Denn was auf den Nixon Shock folgte, wäre fast in eine globale Finanzkatastrophe ausgeartet. Der US-Dollar wertete gegenüber wichtigen ausländischen Währungen wie der Deutschen Mark rapide ab. Die Fernsehnachrichten berichteten von amerikanischen Touristen, deren Dollar in Tokio nicht mehr akzeptiert würden.

Aber die ultimative Katastrophe blieb aus. Nixon unternahm einen letzten Versuch, das Bretton-Woods-System zu retten. Im Rahmen der G10 wurde 1971 das Smithsonian Agreement vereinbart, der Dollar wurde um acht Prozent abgewertet. Nixon nannte die Vereinbarung damals „das wichtigste monetäre Abkommen in der Geschichte“. Er lag extrem daneben. Nach nur zwei Jahren kollabierte auch das Smithsonian Agreement. Die Wechselkurse der Währungen wurden zur freien Fluktuation freigegeben. Seitdem nutzt die ganze Welt Währungen, die nicht an ein Metall gebunden sind (Fiat Money – von lat. fiat: Es werde Geld).

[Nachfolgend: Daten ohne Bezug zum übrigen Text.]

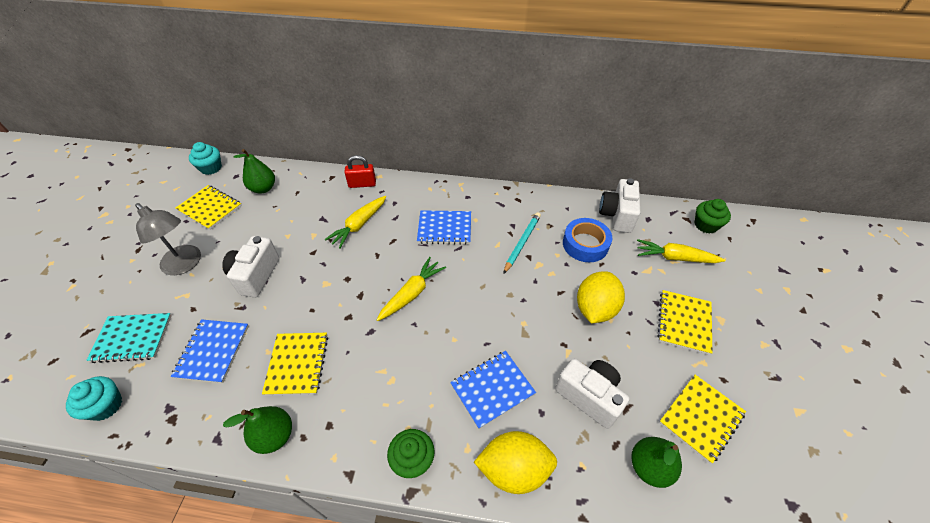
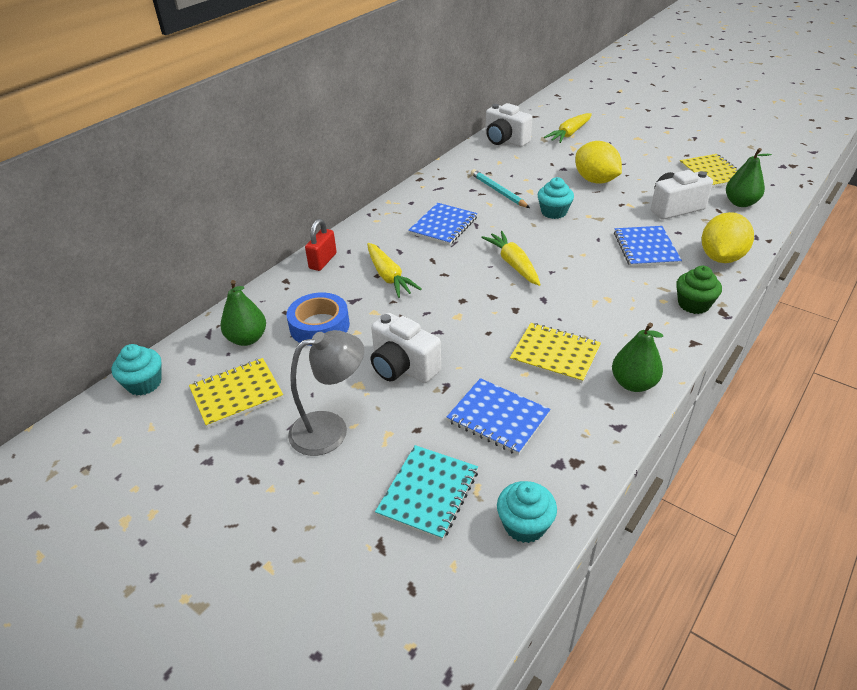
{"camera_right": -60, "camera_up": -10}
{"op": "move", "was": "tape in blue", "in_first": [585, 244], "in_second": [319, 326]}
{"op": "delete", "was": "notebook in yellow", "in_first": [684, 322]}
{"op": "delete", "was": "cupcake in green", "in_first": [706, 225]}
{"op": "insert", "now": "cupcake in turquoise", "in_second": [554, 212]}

Heute gibt es kein System. Was folgte, nannte der französische Ökonom Jacques Rueff, der auch das Ende von Bretton Woods vorhergesagt hatte, das „Zeitalter der Inflation“. Nach dem Ende von Bretton Woods schoss der freie Goldpreis auf mehr als 800 Dollar– bevor der damalige Chef der US-Zentralbank Paul Volker den Dollar durch eine dramatische Zinsanhebung wieder stabilisieren konnte. Ein formelles Geldsystem existiert seit 1973 gar nicht mehr, der Dollar konnte seine Rolle als Weltreservewährung aber weiter behalten – auch weil es in den 1970ern keine echte Alternative gab. Erst mit der Einführung des Euro 1999 wurde wieder ein neues Kapitel aufgeschlagen.